The Family Educational Rights & Privacy Act (FERPA), enacted in 1974, is a federal law designed to safeguard the privacy of student records. Educational institutions that receive funds under any program administered by the U.S. Secretary of Education are required by law to comply with FERPA. Under FERPA, current and former students have the right to:
Inspect and review their education records.
Seek to have their records amended.
Limit disclosure of information from their records.
Under FERPA an "education record" includes information that personally identifies a student as well as information, in any medium, that pertains to the student and is maintained and shared by the institution, including anecdotal information. Education records can exist in any form including handwritten, typed, computer-generated, videotape, audiotape, film, microfilm, microfiche, e-mail, and others.

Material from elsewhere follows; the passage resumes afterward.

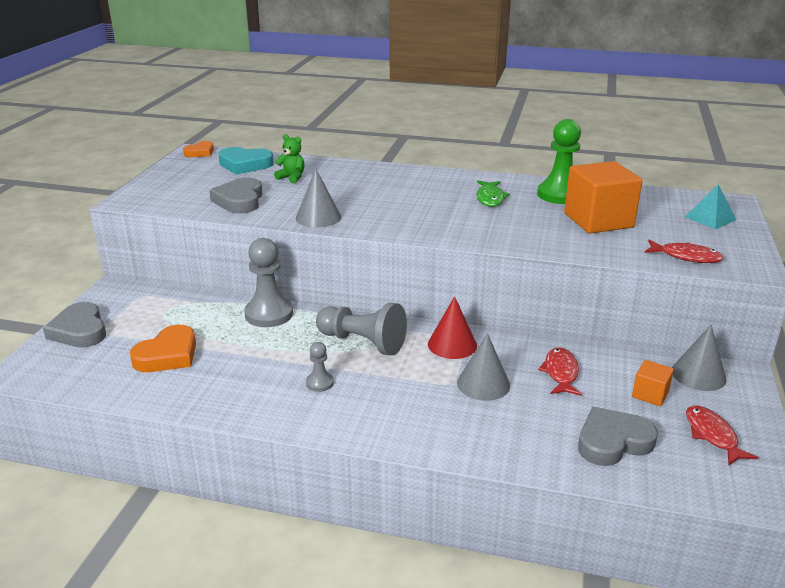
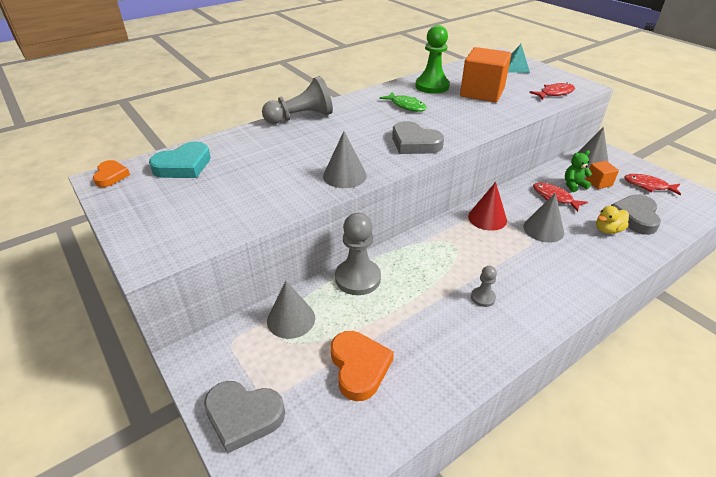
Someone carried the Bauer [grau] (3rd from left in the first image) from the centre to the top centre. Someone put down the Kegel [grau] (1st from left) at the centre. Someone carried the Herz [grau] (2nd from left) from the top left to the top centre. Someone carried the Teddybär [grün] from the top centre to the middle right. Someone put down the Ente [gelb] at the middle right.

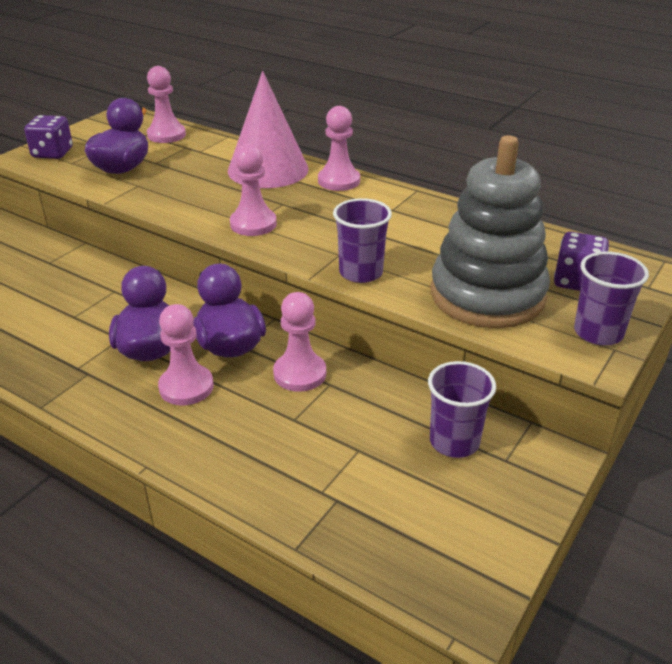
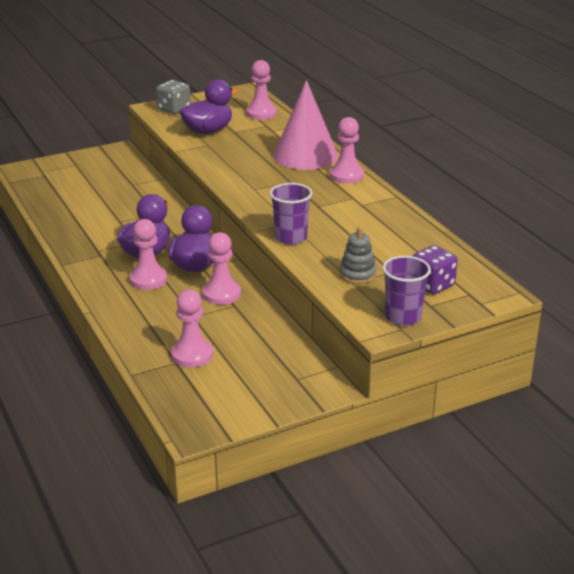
Someone repainted the Spielwürfel [lila] (1st from left) at the top left, which became the Spielwürfel [grau] at the top left. Someone carried the Bauer [rosa] (3rd from left in the first image) from the top centre to the centre. Someone scaled the Stapelspielzeug [grau] at the middle right by 0.42. Someone took away the Becher [lila] (2nd from left) at the middle right.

Under FERPA, a school official is defined as any staff or faculty member who has a legitimate educational interest. Access to student records is based on a demonstrated need to know.
You must confirm in a UW system of record, such as the Student Database, EARS, or MyGradPlan, that the student has not opted out of directory information release. If you cannot confirm whether or not a student has opted out, do not release.
Information that can be released
"Directory information" is information contained in the student record that generally would not be considered harmful or an invasion of privacy. At UW, this information includes:
Date of birth
Dates of attendance
Degrees and awards received
Major and minor field(s) of studies
Participation in officially recognized activities and sports
Most recent previous educational agency or institution attended by the student
Weight and height, if student is a member of an intercollegiate athletic team
Students have the right to request that the University not release their directory information. Upon confirmation that a student has opted out and blocked the release of directory information, no information may be released about that student. The recommended response is, “I have no information about that individual.”
Information that cannot be released without consent
The following information should never be given out without the written consent of the student:
Schedule of classes or number of credits enrolled
Grades or grade point average
Social Security number
Emergency contact information
Are you a new student employee, faculty or staff member? Would you like to brush up on your FERPA knowledge? We encourage you to take the UW FERPA Training Course for UW Employees. Click the button below to get started (UW NetID req'd).
This online module takes approximately 15-20 minutes to complete and provides you with recommendations for common FERPA-related issues that occur at the University. Watch the video and complete the voluntary quiz to receive a PDF certificate as a record of training completion.
UW Employees Only
Many student systems require FERPA training prior to receiving access. After you've completed the online FERPA Training Course and you are ready to request access to these systems, click the link below.
You are considered a school official and required by law to take every precaution to protect the privacy of students.
Student papers and exams should be handled as confidential and should not be left out where there is any chance others may have access to them.
When preparing an email distribution list, unless you have written permission of the student to publish their email, be certain you use a listserv or blind copy, to prevent inadvertently publishing the email address of a student who has requested that we not disclose their Directory Information.
Encourage students to submit in writing any request for a letter of recommendation and to specify what information you may have access to for this purpose.
Do not give a student’s graded paper or exam to anyone other than the student without written permission from the student.
Be cautious about what information you share and with whom you share it, particularly over the phone.
Any anecdotal information you share with others becomes part of the student’s record.
You are not required to, nor should you, speak to special investigators who are seeking information about students who have applied for government positions. Feel free to refer them to the Office of the Registrar.
Writing a letter of recommendation may require written permission from the student allowing a faculty member to disclose confidential information from a student's educational records to a third party. It is recommended that before writing a letter of recommendation that contains confidential information-i.e. grades, GPA, class rank, etc- faculty receive the student's written permission to specifically release this information to a third party. Personal observations about a student may be disclosed with the students consent.
The University is required to prevent improper disclosure of information. Although FERPA authorizes the release of information, we are seldom required to release any information.